Help The Electronic Health Records. They Are Being Abused!

At this point I think I may revert back to the old-fashioned term of Electronic MEDICAL Records because suddenly they’ve gone from saviors of the healthcare industry to tools of the money-grubbing doctors…at least according to some.  That and we’ve realized that they help the medical community more than they improve the health of people.

Much ado has been made after the New York Times pointed out the obvious fact that physicians were starting to code at higher levels and bill insurers and patients more after they implemented their EMR and perhaps meaningfully using it.   Apparently, the government didn’t foresee that systems designed to document all clinical procedures and bill for them in an efficient manner would in fact increase the number of items being billed.  However, if they would have looked at the word cloud I created from their first Meaningful Use proposed rule (as many others did) they would have noticed that the top topics discussed were in fact EHR, MEDICARE, INCENTIVE, and PAYMENT, linking them all together.  Giving an incentive to use a tool that makes the payment process more efficient will indeed the number of bills for those payments.

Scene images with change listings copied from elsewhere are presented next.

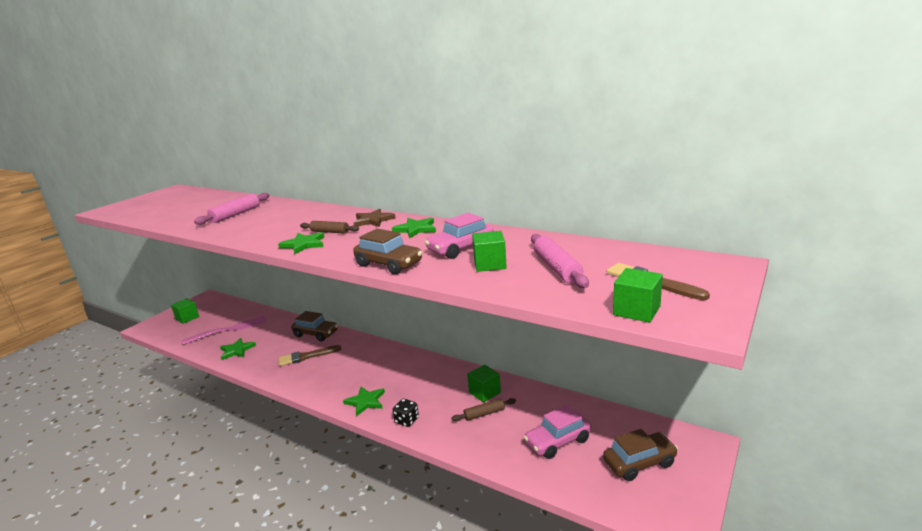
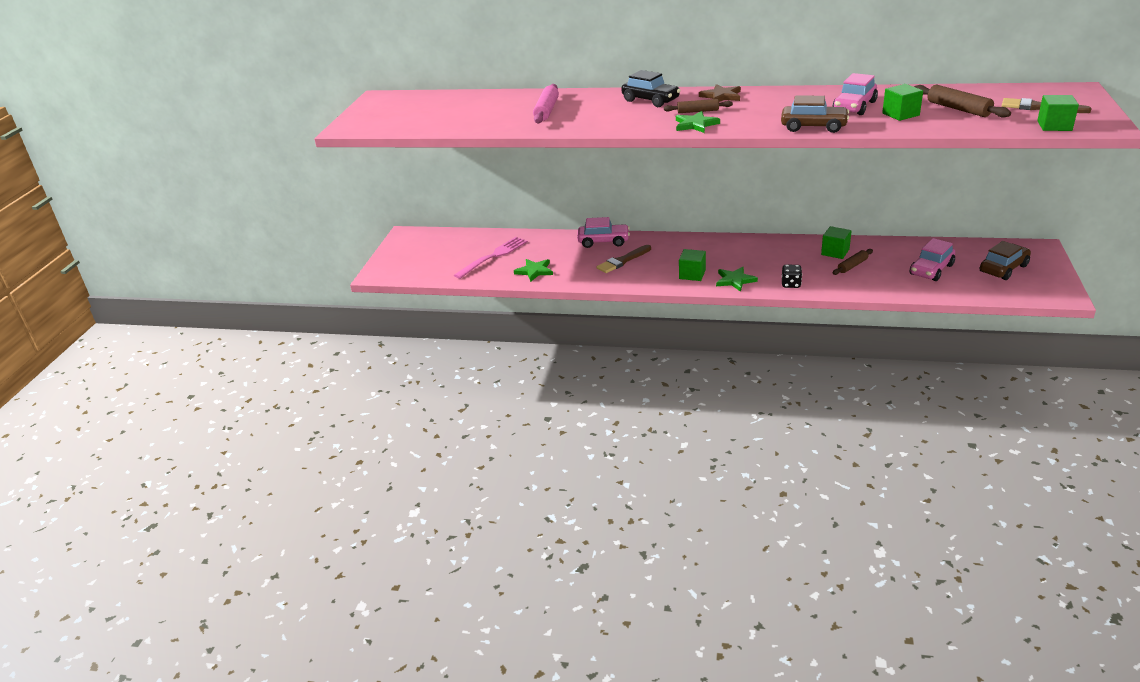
camera: 20 degrees left, 10 degrees up
(187, 318) = (418, 256): green cube -> green cube (692, 274)
(316, 334) = (603, 241): brown car -> pink car
(317, 216) = (650, 100): none -> black car
(415, 229) = (781, 98): green star -> none
(557, 268) = (958, 109): pink rolling pin -> brown rolling pin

If used “Meaningfully”, EMRs produce an abundance of documentation that is annoying to sift through and more annoying to input during a busy day in the office.  But, even though a physician may need to see fewer patients to accommodate their new workflow, each visit can be coded at a higher level because they have tons of documentation to finally support it!  I can understand concern about billing for procedures that weren’t done; that’s either human error or fraudulence depending on the motivation, but that’s always been an issue, EMR or not.  This issue of “Upcoding” though, where the accusation is that physician’s are billing at a higher level when it isn’t justified is a bit silly.  EMRs have only made more transparent the problems that already exist in how medical care is billed.

When documenting a visit through an EMR template, buttons, boxes, and bullets are all checked, clicked, typed in, and sworn at.  A lot of EMRs then go through and calculate what level of visit to code at based on all this clicking.  It just so happens that because more is being documented, higher levels are being calculated.  There are plenty of physicians out there that are still too afraid to go with the system’s recommendation though and they end up going down a level.  So is the calculation (established by our Congress in 1995 and then revised in 1997) wrong/outdated or are physicians doing the thing they hate most in the world way too much:  Clicking?  Generally, in these systems, if the physician just types away or even does the atrocious “Copy-and-Paste”, they’ll get a lower code level recommendation because the system can’t read the text and pick out what was done.

Every EMR salesperson uses the fact that physicians code at higher levels after an EMR implementation as a selling point to their system.  Because guess what?  EMRs are made to track medical procedures, not improve health or reduce the cost of medical care.  A sales pitch for an EMR could have been attended before writing a strongly-worded letter about their evils.  Benefits to having most healthcare providers on an EMR will be seen at the Public Health level in time, but who says that won’t come at a cost?  Until then, let’s just call them Electronic Medical Records, because our health is not related to how medical procedures are billed.  Maybe then we can tackle the fact that consumers have no concept of value when it comes to pricing medical procedures.  Or maybe we can address the fact that there are too many hands in the pot when it comes to a transaction and the communication between a physician and their patient.  Or maybe we could just teach certain people what things actually do before we put out incentives to use them.